Prices at the pump have fallen 6.19 cents per gallon in the past two weeks and are down more than 12 cents from the year-to-date high in early April according to the latest Lundberg Survey that tracks 2,500 stations across the country. The decline in gasoline prices mirrors the slump in U.S. oil prices, which are off 12.5 percent since May 1.
Oil broke its six-day losing streak on Monday, gaining half a percent after China vowed it would do more to boost domestic economic growth and Goldman Sachs released a report that said oil supplies are "increasingly constrained" because Iranian exports have fallen.
Energy prices climbed in late 2011 and early 2012 as tensions between the West and Iran flared over Iran's nuclear energy program and talks of a military strike against Iran's facilities intensified.
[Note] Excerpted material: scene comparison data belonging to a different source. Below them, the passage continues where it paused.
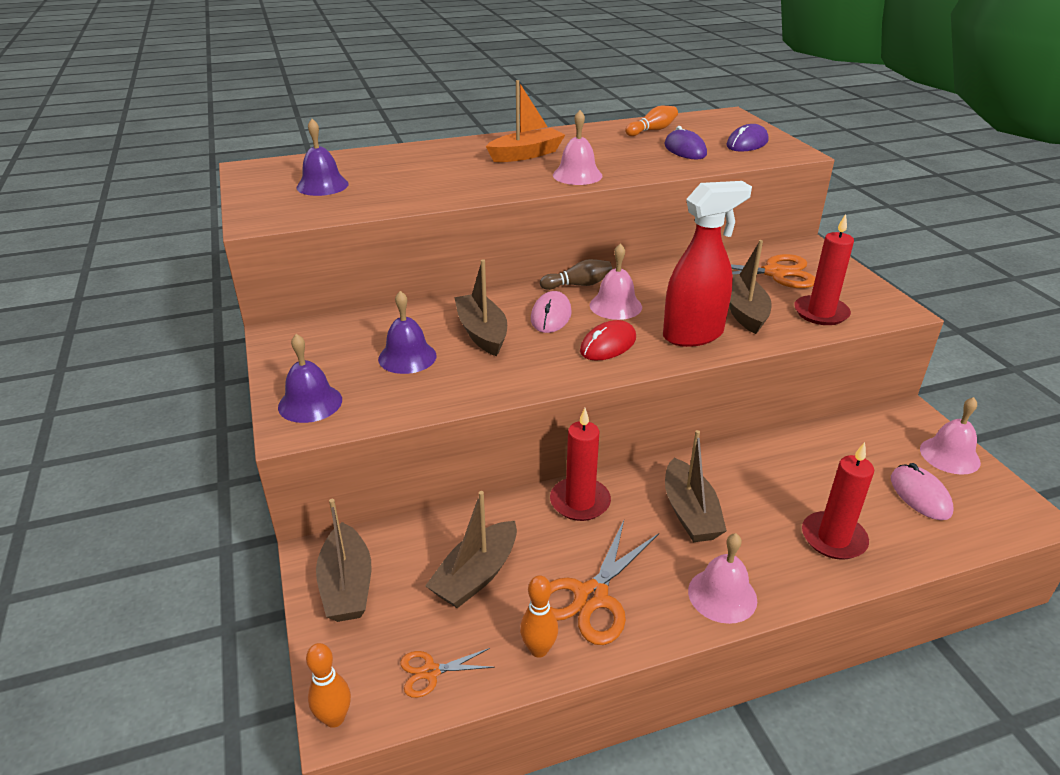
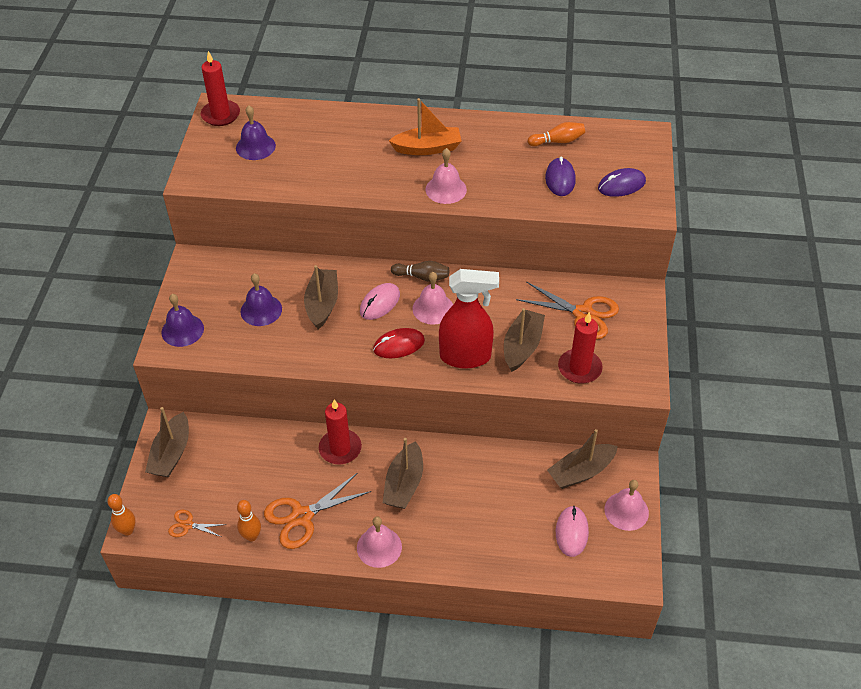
camera: 25 degrees right, 15 degrees up
(476, 575) = (245, 476): brown boat -> brown boat (581, 472)
(833, 538) = (481, 539): red candle -> red candle (220, 115)

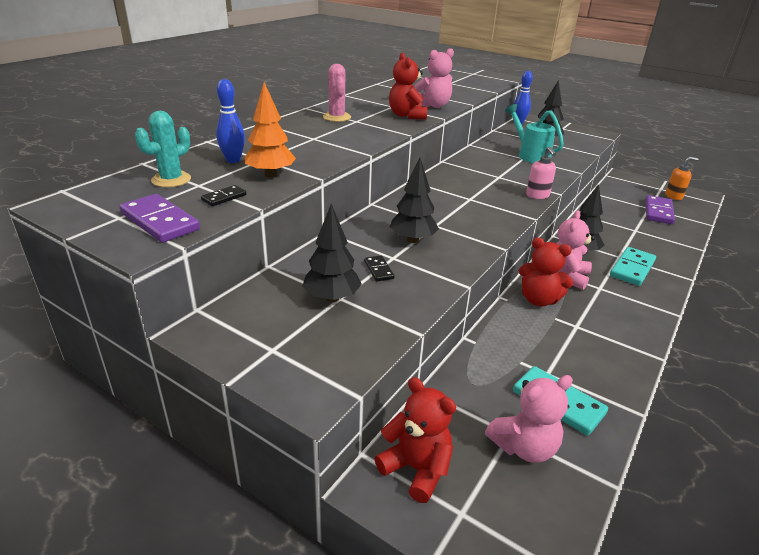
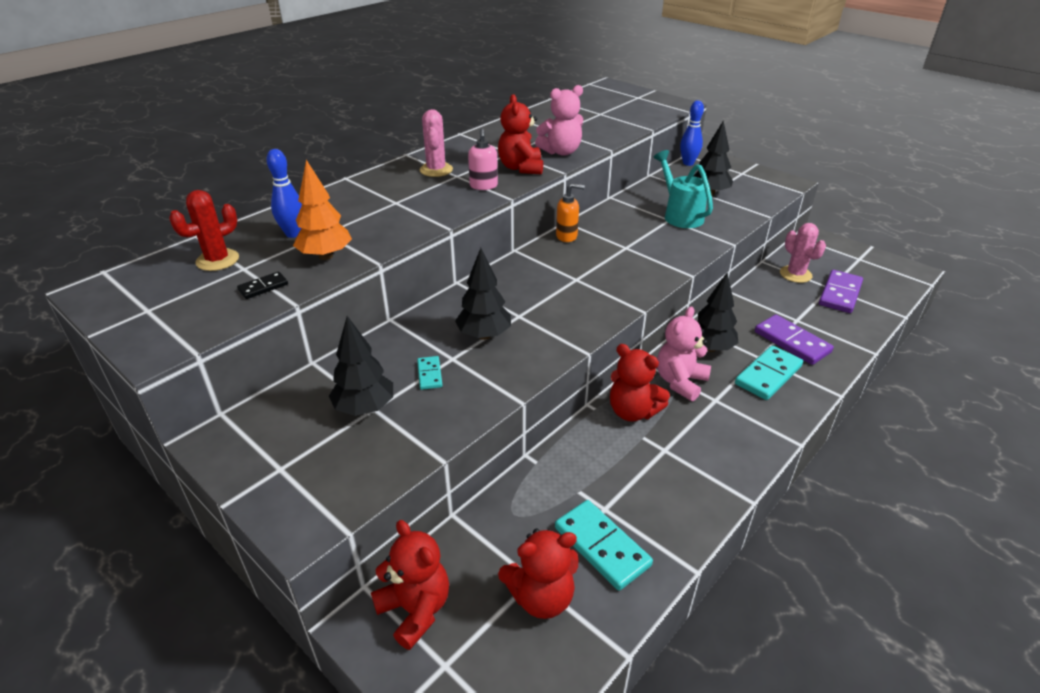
camera: 10 degrees right, 5 degrees up
(159, 221) = (185, 318): purple domino -> purple domino (792, 342)
(171, 180) = (217, 260): turquoise cactus -> red cactus
(379, 270) = (429, 374): black domino -> turquoise domino
(524, 447) = (541, 597): pink teddy bear -> red teddy bear
(537, 195) = (662, 277): pink soap dispenser -> pink soap dispenser (483, 186)
(620, 200) = (795, 274): none -> pink cactus
(673, 196) = (872, 271): orange soap dispenser -> orange soap dispenser (567, 236)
Iran has denied charges that its nuclear program is a cover for making a nuclear bomb, a concern held by many Western countries. The U.S. and its European allies have tightened sanctions against Iran to deter and halt the country from enriching its weapon-grade uranium into nuclear weapons. A European Union ban on Iranian oil imports goes into effect this summer and the U.S. will impose tougher financial sanctions in June. The war rhetoric had softened after Iran agreed to meet with representatives from six world powers this week about its nuclear ambitions. But Russia's deputy foreign minister said Sunday that military action against Iran was "realistic and possible," according to Reuters.
"We are receiving signals, both through public and intelligence channels, that this option is now being reviewed in some capitals as more applicable in this situation," Deputy Foreign Minister Sergei Ryabkov said.
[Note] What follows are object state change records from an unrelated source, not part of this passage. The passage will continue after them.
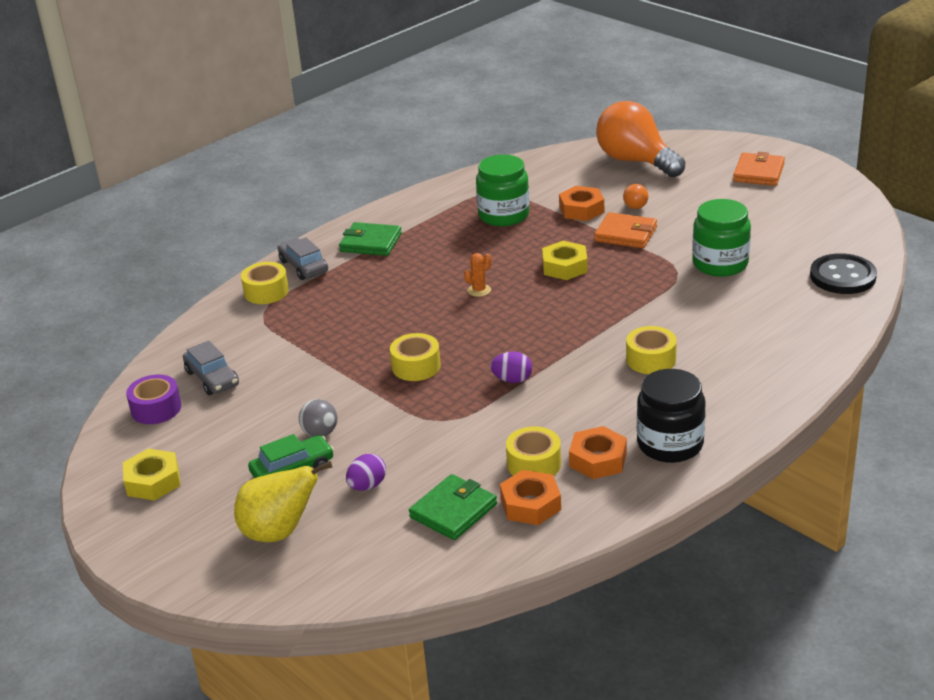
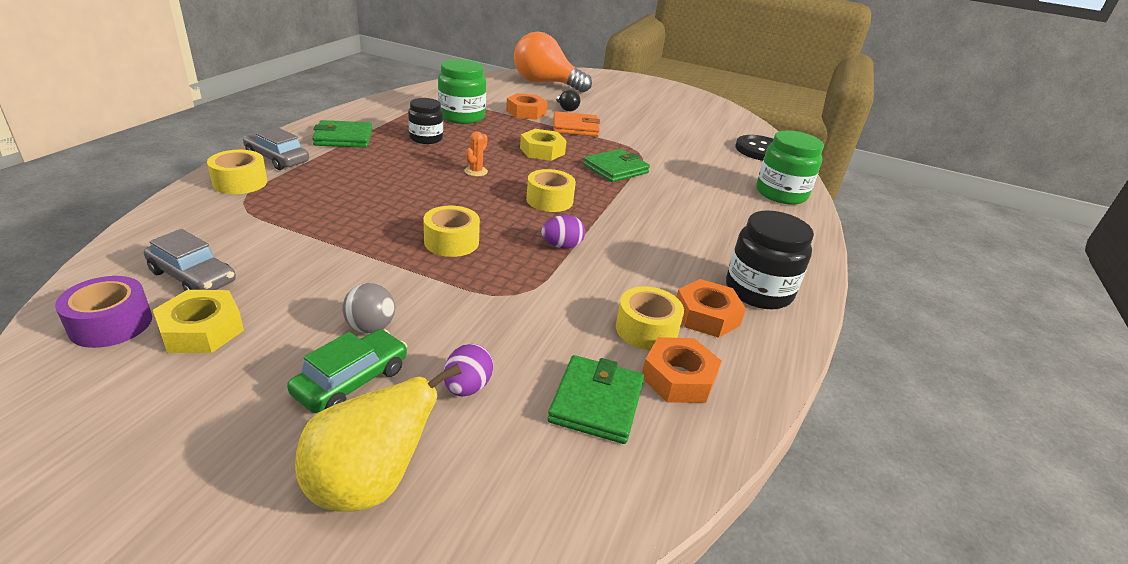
camera: 30 degrees left, 0 degrees up
(153, 481) = (122, 436): yellow nut -> yellow nut (202, 330)
(450, 245) = (426, 138): none -> black jar
(631, 295) = (616, 169): none -> green wallet
(635, 204) = (566, 109): orange light bulb -> black light bulb
(651, 359) = (675, 218): yellow tape -> yellow tape (549, 200)
(720, 264) = (666, 145): green jar -> green jar (781, 194)
(758, 172) = (640, 90): orange wallet -> none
The U.S. and the EU are prepared to release fuel from emergency reserves if global oil supplies are affected by the Iranian oil embargo. Saudi Arabia has increased its oil production in preparation for the EU ban, with output climbing to the second-highest level in 31 years, according to Bloomberg.
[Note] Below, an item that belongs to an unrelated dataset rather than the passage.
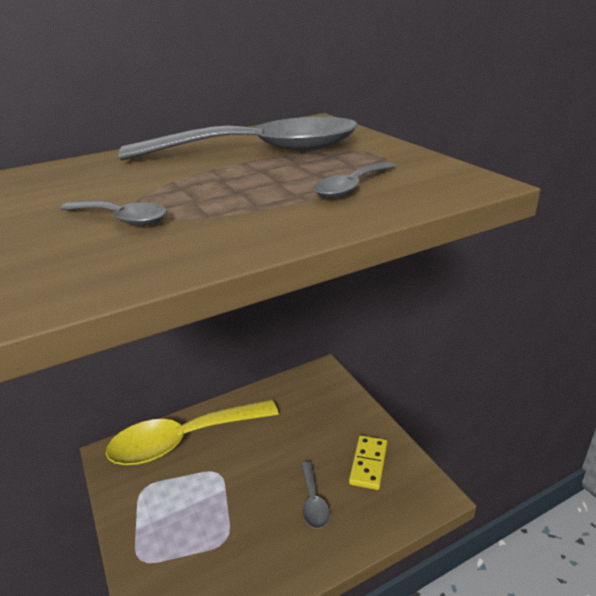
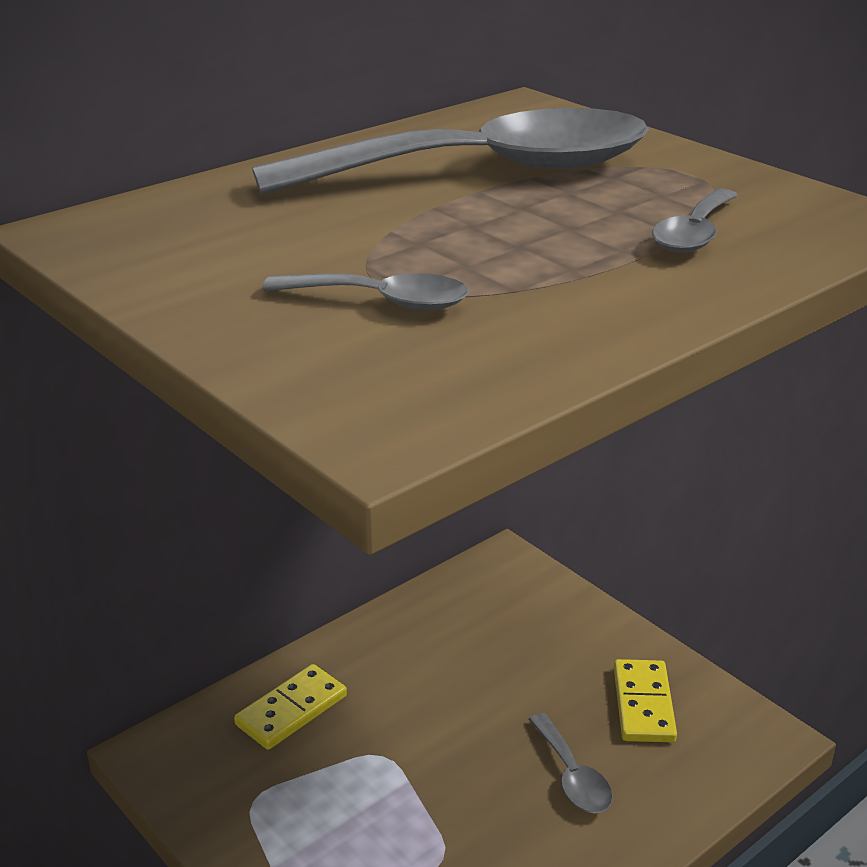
camera: 15 degrees left, 0 degrees up
(183, 440) = (291, 710): yellow spoon -> yellow domino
Whether or not Western powers take military action against Iran remains a huge wildcard, with major geopolitical and economic ramifications.
For now, however, The Daily Ticker's Aaron Task and Henry Blodget both agree that the reversal in energy prices can largely be attributed to simple economics: slowing global growth has reduced demand for petroleum products.
This may seem self-evident but it was just a few weeks ago that lawmakers in Washington vilified oil speculators for driving up prices. Republican presumptive presidential nominee Mitt Romney sought to place the blame for higher prices on President Obama and the administration's lack of a thorough national energy policy.
Such chatter has died down as energy prices have retreated, another example of how our national discourse is dominated by empty political rhetoric -- from both sides.